Talk to Your Imagery: Vision-Language Models for Geospatial Analysis

By Vinay Viswambharan and Rohit Singh

In recent years, the surge in sensor data from drones, satellites, and aerial platforms has made automated feature extraction increasingly important. Artificial intelligence is now playing a key role in turning this raw geospatial data into actionable information, enabling faster processing and deeper insights.

This is where pretrained AI models play a pivotal role. Through the ArcGIS Living Atlas, users can access over 100 ready-to-use deep learning models purpose-built for GIS workflows – whether it’s extracting building footprints, detecting objects, or mapping land cover change. Models like Prithvi Weather & Climate (W&C) go even further, enabling advanced applications like regional weather forecasting.

These pretrained models put the power of AI into everyone’s hands. You don’t need to be a data scientist or train models from scratch.

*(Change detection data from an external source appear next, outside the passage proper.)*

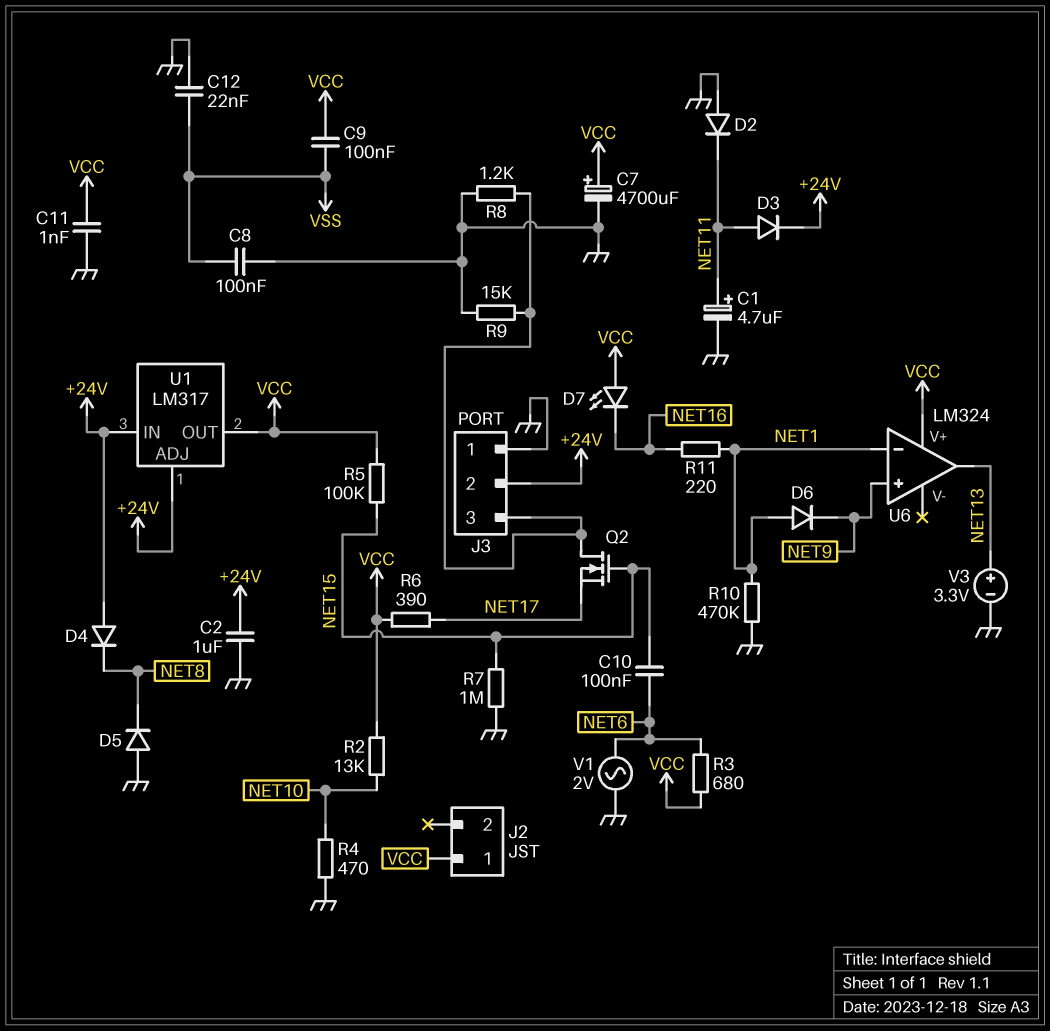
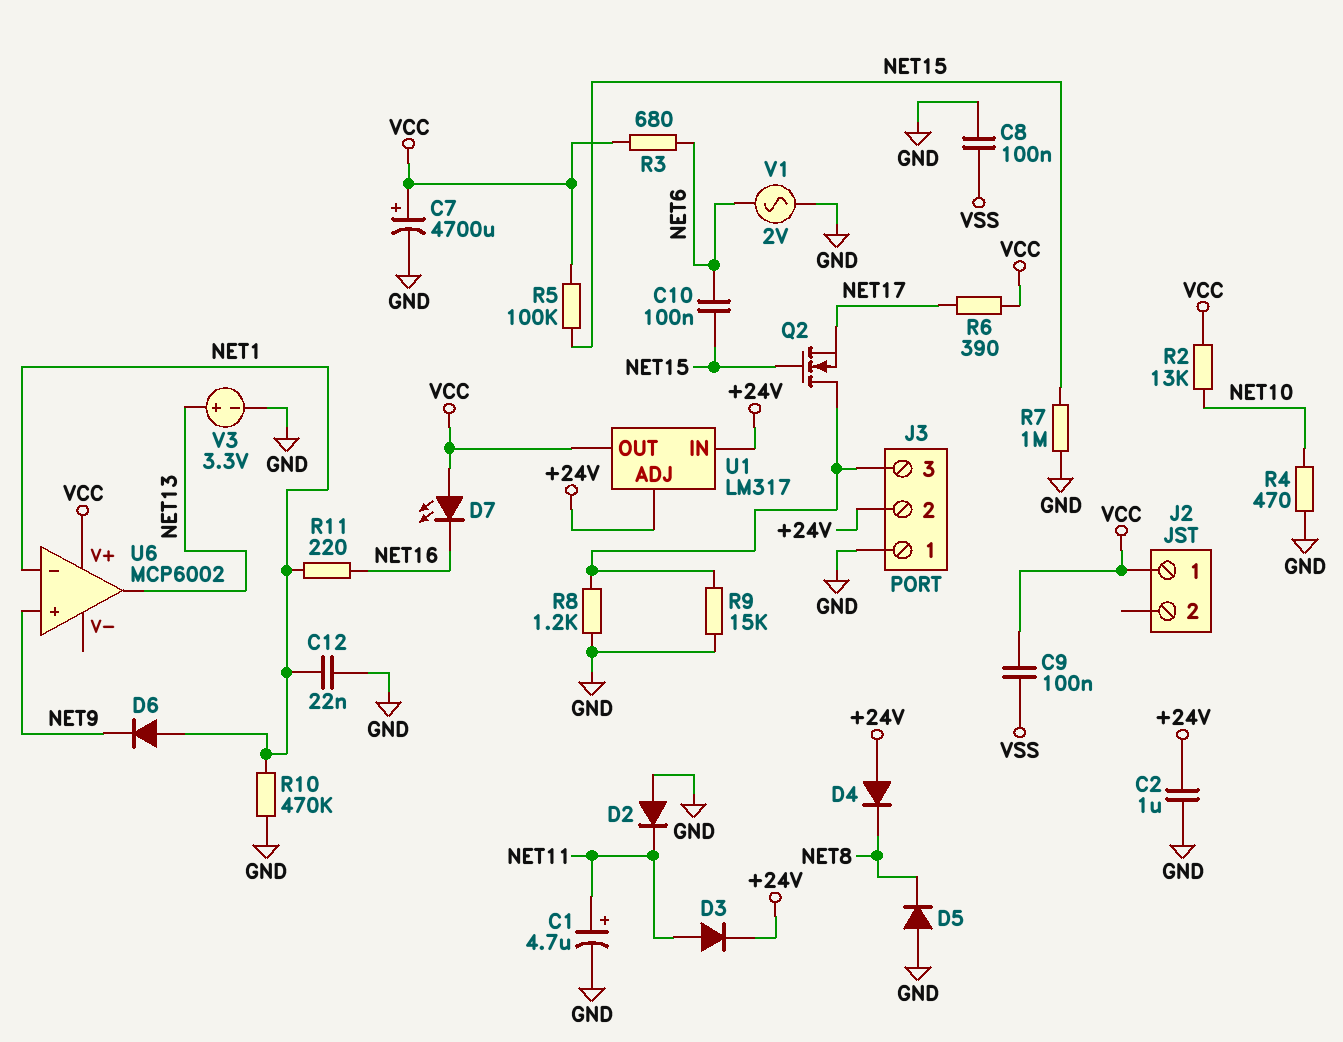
C11: 1nF (GND, VCC) -> none
C12: 22nF (GND, VSS) -> 22nF (GND, NET1)
U6: LM324 -> MCP6002

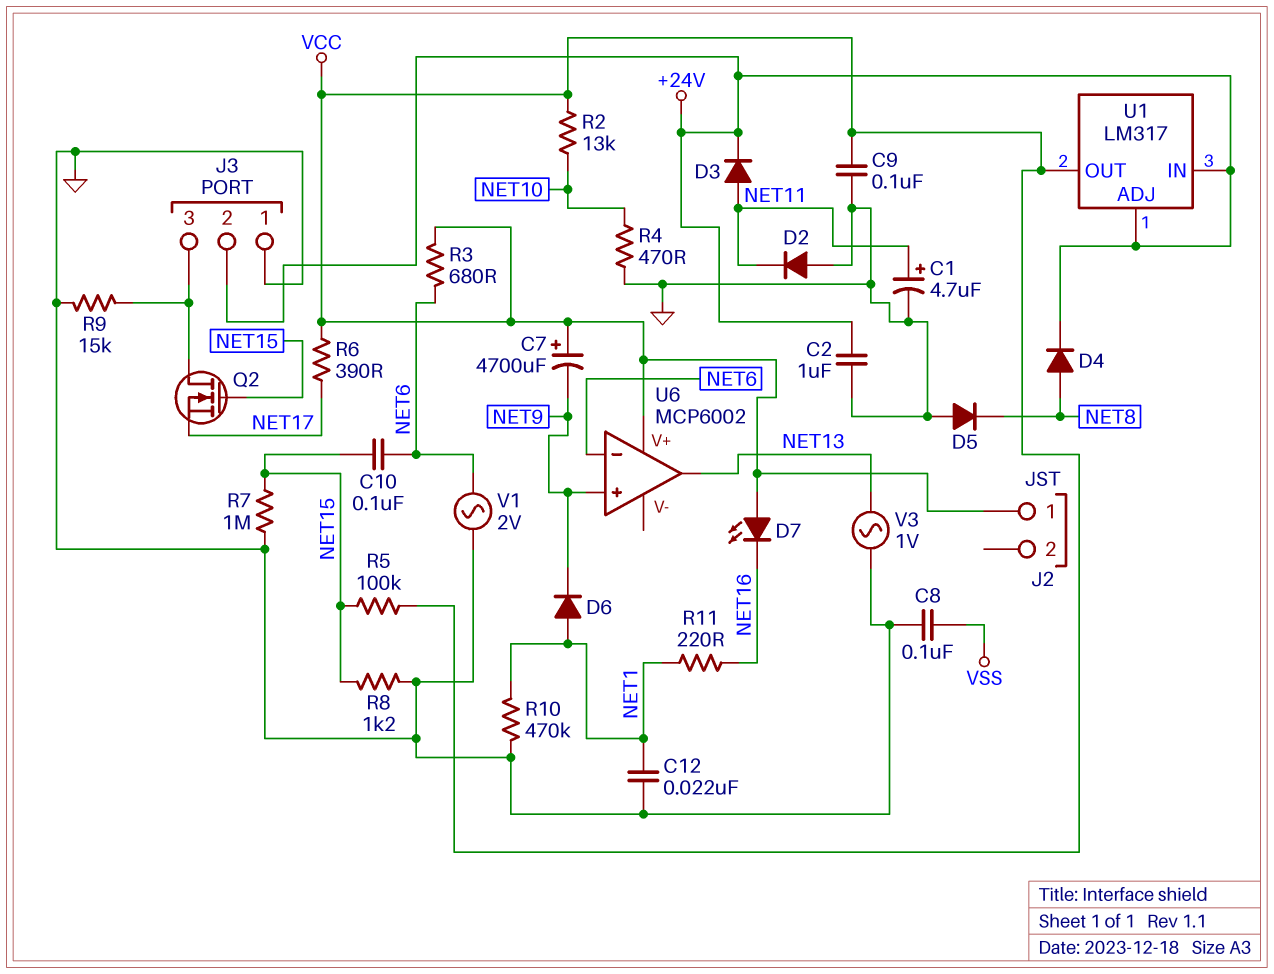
C7: 4700uF (plus VCC, minus GND) -> 4700uF (plus VCC, minus NET9)
C9: 100nF (VCC, VSS) -> 100nF (GND, VCC)
D4: diode (A +24V, K NET8) -> diode (A NET8, K +24V)
R8: 1.2k (GND, J3/3) -> 1.2k (GND, NET15)
U6 pin in-: NET1 -> NET6
V3: 3.3V (plus NET13, minus GND) -> AC 1V (GND, NET13)

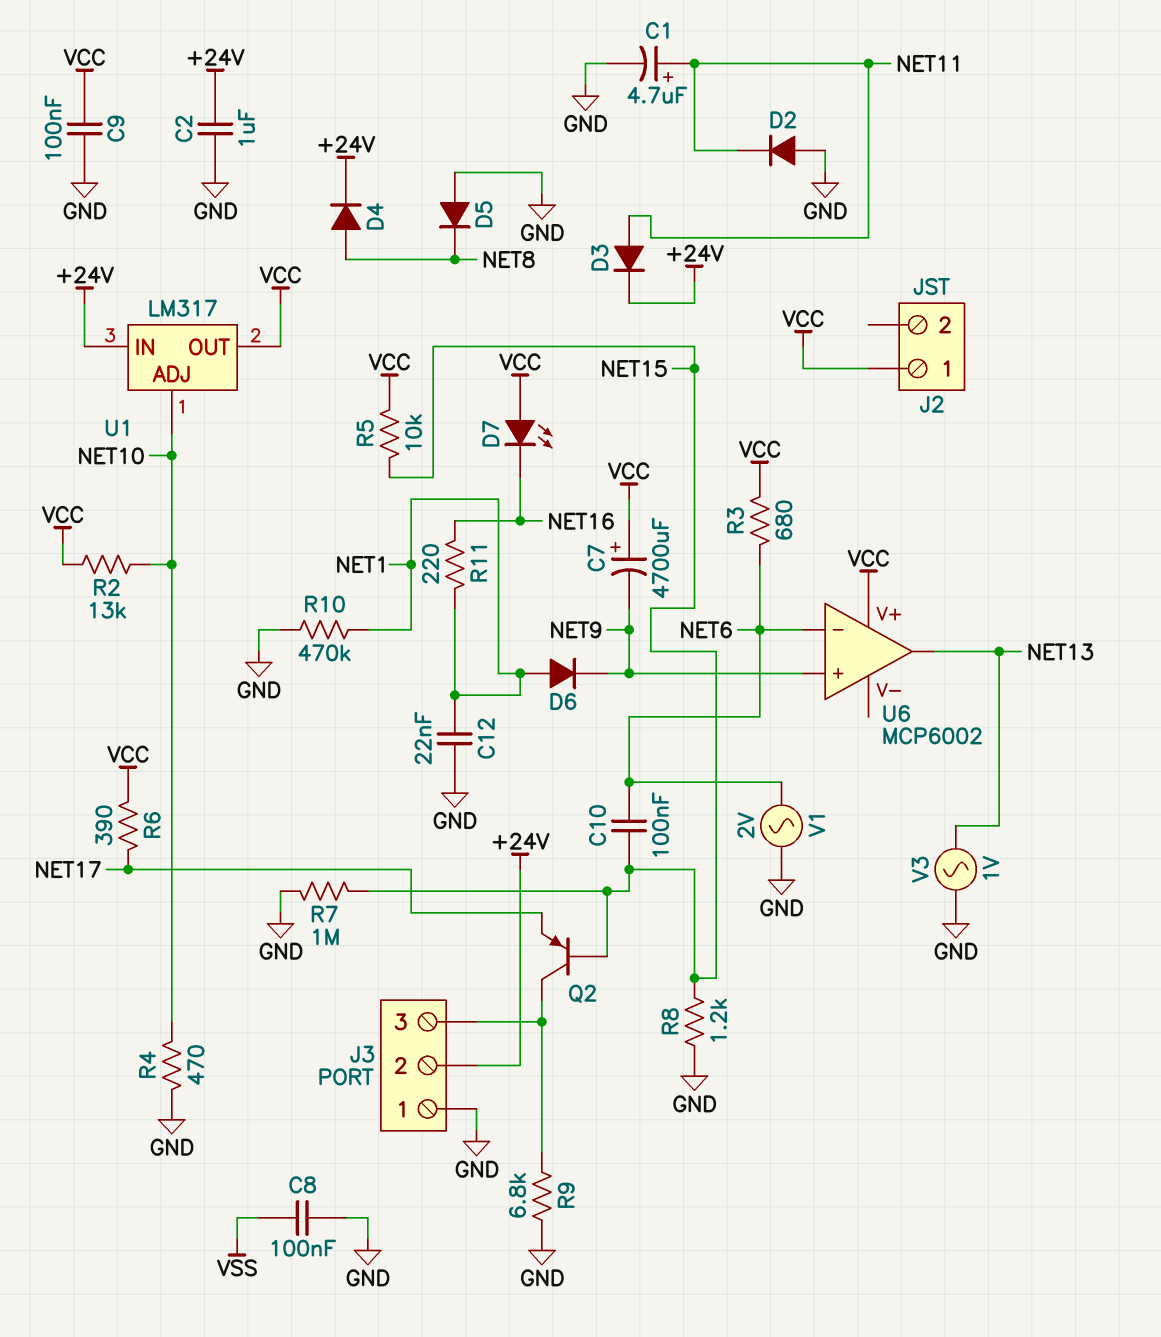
Q2: NMOS (G NET15, D J3/3, S NET17) -> PNP (B NET15, C J3/3, E NET17)
R5: 100k (NET15, VCC) -> 10k (NET15, VCC)
R9: 15k (GND, J3/3) -> 6.8k (GND, J3/3)
U1 pin ADJ: +24V -> NET10

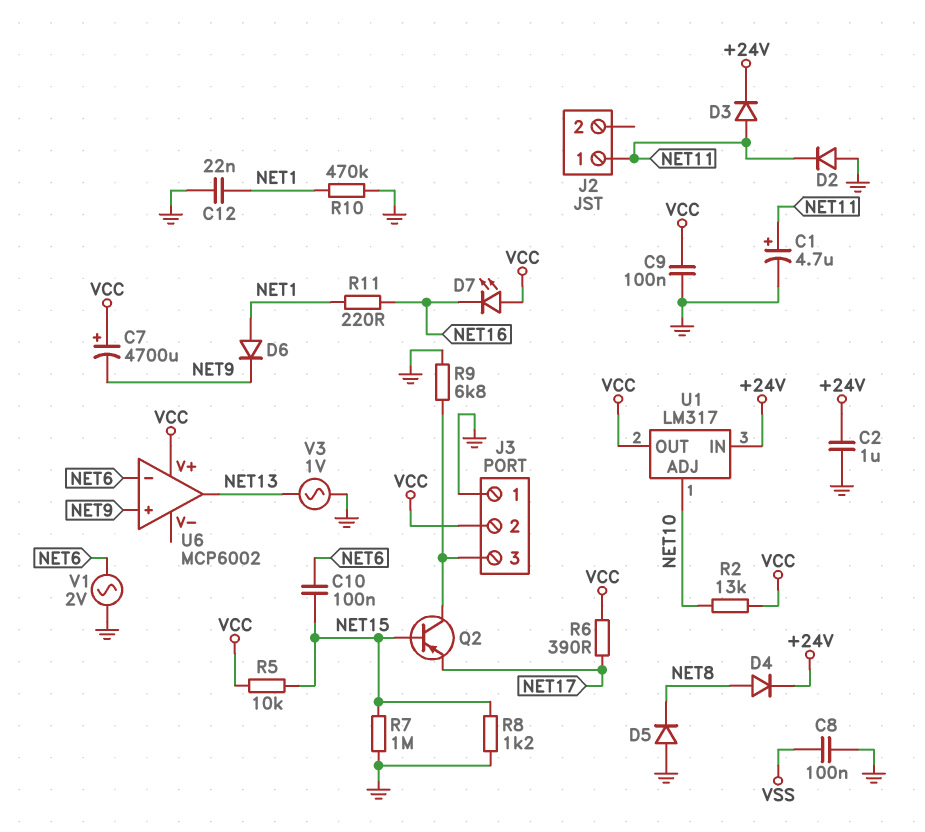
J2 pin 1: VCC -> NET11
J3 pin 2: +24V -> VCC
R3: 680 (NET6, VCC) -> none
R4: 470 (GND, NET10) -> none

Just plug them into your workflows using out-of-the-box tools in ArcGIS Pro and ArcGIS Online and get high-quality results at scale.

Meet the Next Generation: Vision-Language Models

We’re entering a new era of AI – one where vision–language models can extract features directly from imagery using nothing but simple English prompts. This exciting new capability is making geospatial analysis more accessible and intuitive than ever.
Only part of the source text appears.